Quando começa o fim da picada? Governo Melo e os atentados à educação pública em Porto Alegre

Que é mesmo a minha neutralidade senão a maneira cômoda, talvez, mas hipócrita, de esconder minha opção ou meu medo de acusar a injustiça? Lavar as mãos em face da opressão é reforçar o poder do opressor, é optar por ele.

Paulo Freire – Pedagogia da Autonomia[5].

Nesses tempos difíceis, no qual a salvaguarda de democracia, ainda que liberal burguesa, tornou-se uma obrigação imperiosa a todas as pessoas de bom senso e com algum lastro de conhecimento sistematizado, é paradoxal que tenhamos na capital das(os) gaúchas(os) um prefeito reeleito – negacionista climático, neoliberal, alinhado ao bolsonarismo e cada vez mais identificado com as pautas da extrema-direita — e uma Câmara de Vereadores com 35 representantes, majoritariamente alinhada ao seu projeto, que impõem à cidadania medidas cada vez mais restritivas à própria democracia, que assegurou o próprio processo eleitoral e seus mandatos; ainda que se reconheça a resistência à sanha autoritária, pela aguerrida bancada de oposição, que conta com 12 vereadoras(es) combativas(os) e comprometidas(os) com as lutas populares.

Sebastião Melo (MDB) foi reeleito prefeito de Porto Alegre, mas como? Importa levantarmos algumas hipóteses: a abstenção contribuiu. E o financiamento da campanha? O setor empresarial que foi (e continuará sendo) prestigiadíssimo na gestão municipal investiu quanto na reeleição de Melo? Fortalecido, tomou posse no dia primeiro de janeiro, e fez um lamentável discurso onde afirmou como liberdade de expressão a defesa da ditadura empresarial-militar (1964-1985), liberdade esta que sabemos não pode ser confundida com defesa de ditaduras que ferem os direitos humanos, portanto, um absurdo! Nesse pronunciamento, Melo sinalizou a linha político-ideológica, cada vez mais próxima da extrema-direita, das ações e projetos a serem desenvolvidos nos próximos anos diante do Paço Municipal. A Educação será uma das áreas centrais na agenda (ultra)neoliberal aprofundando o autoritarismo e o privatismo em continuação na atual administração municipal. Nesse sentido, fica evidente a quem serve e servirá o chapéu do prefeito Melo.

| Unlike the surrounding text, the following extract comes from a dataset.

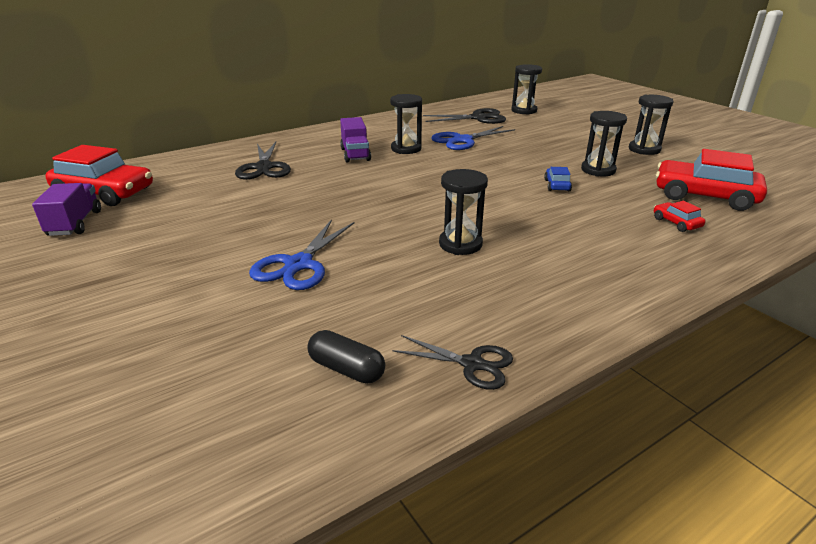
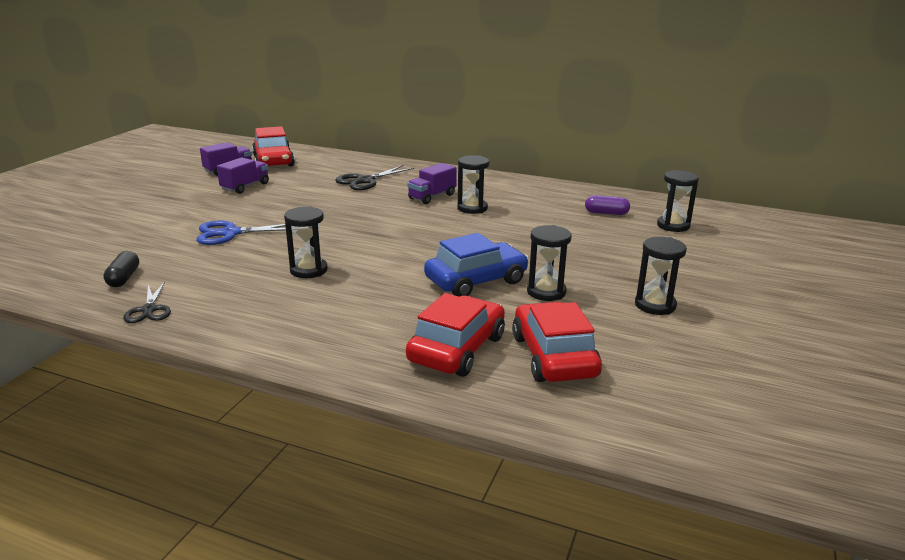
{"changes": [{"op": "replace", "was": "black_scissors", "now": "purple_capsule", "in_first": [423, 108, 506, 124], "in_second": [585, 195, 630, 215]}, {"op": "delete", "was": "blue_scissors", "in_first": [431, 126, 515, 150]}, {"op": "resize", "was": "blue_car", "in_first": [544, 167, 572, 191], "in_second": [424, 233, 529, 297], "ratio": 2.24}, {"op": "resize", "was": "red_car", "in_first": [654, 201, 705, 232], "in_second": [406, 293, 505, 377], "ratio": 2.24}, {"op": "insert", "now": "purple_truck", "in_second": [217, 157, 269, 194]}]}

Por que silenciar a vida na escola?

A cidade de Porto Alegre já foi referência internacional da Educação, desde as práticas no chão da escola, que vivenciaram profunda reestruturação curricular, de caráter inclusiva e progressista até os potentes Seminários Nacionais e Internacionais que, em parceria, com a UFRGS, fomentaram processos formativos riquíssimos. Referência, também, na democracia, na participação popular com o projeto da Escola Cidadã (1989 a 2004), na qual se destacava a concepção e os mecanismos de avaliação processual e emancipatória, de caráter profundamente inclusivo. Importa destacar, ainda, o investimento na Educação de Jovens e Adultos (EJA) – tanto na alfabetização (MOVA) quanto na continuidade da escolarização (SEJA). De certo, como qualquer projeto político, as propostas assinaladas não estão isentas de limites e da crítica, mas representaram avanços importantes. O que veio depois tem acentuado retrocessos! A gestão atual, recém iniciada, ataca as eleições diretas das direções das escolas, silencia diante da aprovação, pela Câmara de Vereadores, da Lei da Mordaça e avança na precarização das condições de trabalho das(os) educadoras(es). Pra que(m) serve(em) esses ataques à gestão democrática, transparência, impessoalidade e eficiência no serviço público?

Importante lembrar que a Rede Municipal de Ensino de Porto Alegre (RME/POA) desde 1985 pactuou eleição direta, com a participação de toda comunidade escolar (mães, pais, trabalhadoras(es), estudantes), para o cargo de direções de escolas. Há 40 anos, tem-se consolidado como exercício democrático e educativo praticado nas escolas, com pleno apoio das comunidades envolvidas. A preocupação do prefeito é o “alinhamento” político-ideológico das direções com o governo municipal, silenciando as direções de possíveis denúncias e críticas. Fato que ocorreu na gestão anterior do prefeito Melo onde houve a troca de quatro secretários de educação por indícios de corrupção na SMED, alguns apontados pelas direções de escolas que agiram de acordo com os princípios constitucionais da legalidade, impessoalidade, moralidade e publicidade, zelando, assim, pelo bom uso dos recursos públicos e proporcionando a eficiência no atendimento à população da cidade. Melo, através da liminar na Justiça, de forma monocrática e autoritária fere a democracia na escolha das direções de escolas, retrocede conquistas importantes na gestão democrática na RME/POA.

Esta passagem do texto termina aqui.